Nucleoside reverse transcriptase inhibitors and human immunodeficiency virus proteins cause axonal injury in human dorsal root ganglia cultures.

作者信息

Robinson Barry, Li Zhenzhong, Nath Avindra

机构信息

Department of Neurology, Johns Hopkins University, Baltimore, Maryland, USA.

出版信息

J Neurovirol. 2007 Apr;13(2):160-7. doi: 10.1080/13550280701200102.

Abstract

Distal symmetric polyneuropathy (DSP) has emerged as the most common complication of human immunodeficiency virus (HIV) infection, which is associated with neuronal injury in the dorsal root ganglion (DRG). With the advent of highly active antiretroviral therapy, especially nucleoside analogs, patients are living longer. Some of the antiretroviral drugs used to treat HIV infection have been associated with neuropathies. The pathogenesis of these neuropathies remains poorly understood.
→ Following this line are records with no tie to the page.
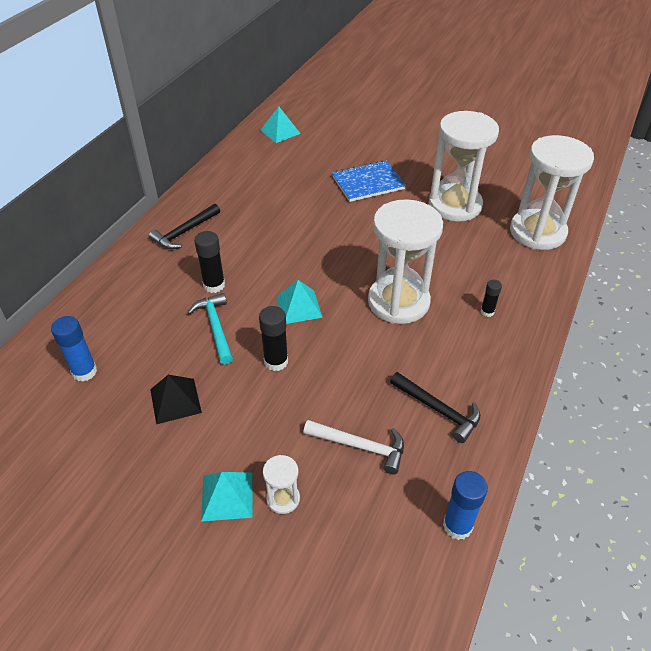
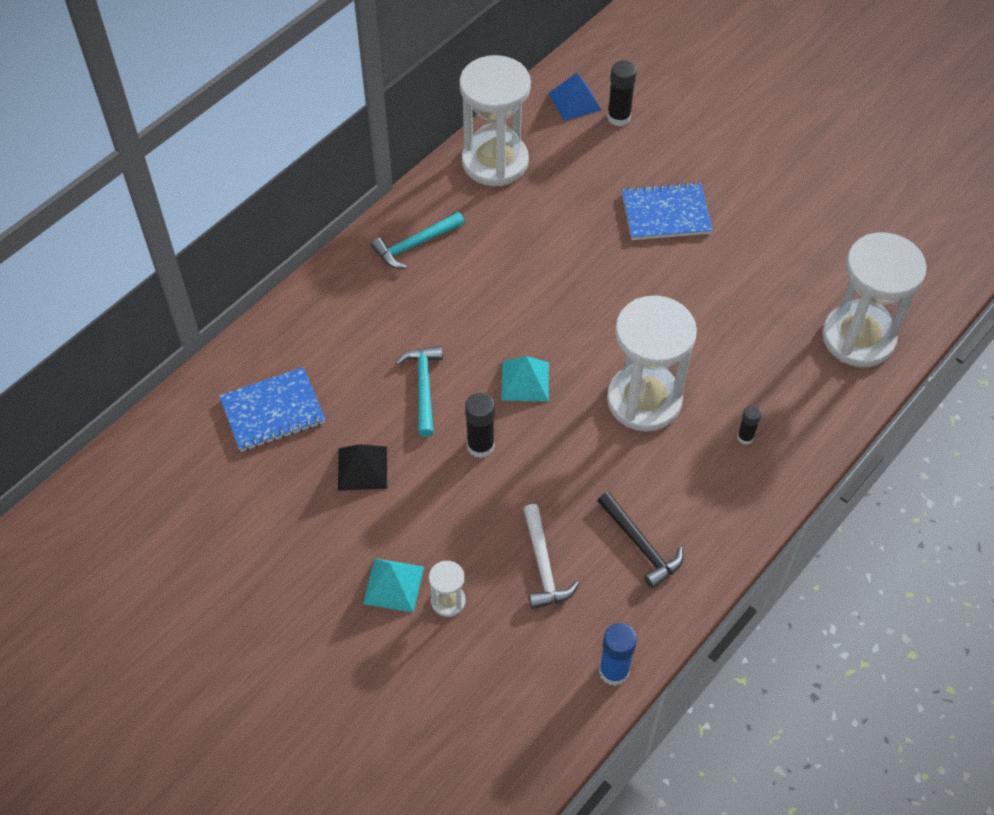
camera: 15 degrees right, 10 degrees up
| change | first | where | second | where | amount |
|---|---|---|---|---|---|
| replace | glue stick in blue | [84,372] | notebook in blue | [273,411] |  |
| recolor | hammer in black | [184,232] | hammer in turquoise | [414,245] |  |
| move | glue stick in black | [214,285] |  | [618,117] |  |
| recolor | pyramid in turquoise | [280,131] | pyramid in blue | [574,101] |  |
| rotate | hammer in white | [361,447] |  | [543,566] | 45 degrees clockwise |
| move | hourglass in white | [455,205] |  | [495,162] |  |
Utilizing a human fetal DRG model of predominantly nociceptive fibers, the authors investigated the effects of HIV gp120 and Tat(1-72), alone or in combination with nucleoside analogs on both morphological and ultra-structural changes in DRG neurons. Nucleoside analogs and HIV proteins both caused a significant decrease in the mean axonal length. However, ddI was the most potent, followed by ddC, d4T, and AZT. Despite the combined exposure to toxic dosages of HIV proteins and nucleoside analogs, there appeared to be a ceiling effect on the amount of axonal retraction, indicating that the proximal and distal axon are differentially regulated. In conclusion, both HIV proteins and nucleoside reverse transcriptase inhibitors (NRTIs) cause axonal damage by inducing mitochondrial injury and rearrangement of microtubules.

摘要

远端对称性多发性神经病(DSP)已成为人类免疫缺陷病毒(HIV)感染最常见的并发症,这与背根神经节(DRG)中的神经元损伤有关。随着高效抗逆转录病毒疗法的出现,尤其是核苷类似物的出现,患者的寿命得以延长。一些用于治疗HIV感染的抗逆转录病毒药物与神经病变有关。这些神经病变的发病机制仍知之甚少。作者利用主要为伤害性纤维的人胎儿DRG模型,研究了HIV gp120和Tat(1-72)单独或与核苷类似物联合使用对DRG神经元形态和超微结构变化的影响。核苷类似物和HIV蛋白均导致平均轴突长度显著缩短。然而,双去氧肌苷(ddI)作用最强,其次是双去氧胞苷(ddC)、司他夫定(d4T)和齐多夫定(AZT)。尽管同时暴露于有毒剂量的HIV蛋白和核苷类似物,但轴突回缩量似乎存在上限效应,表明近端和远端轴突受到不同的调节。总之,HIV蛋白和核苷类逆转录酶抑制剂(NRTIs)均通过诱导线粒体损伤和微管重排导致轴突损伤。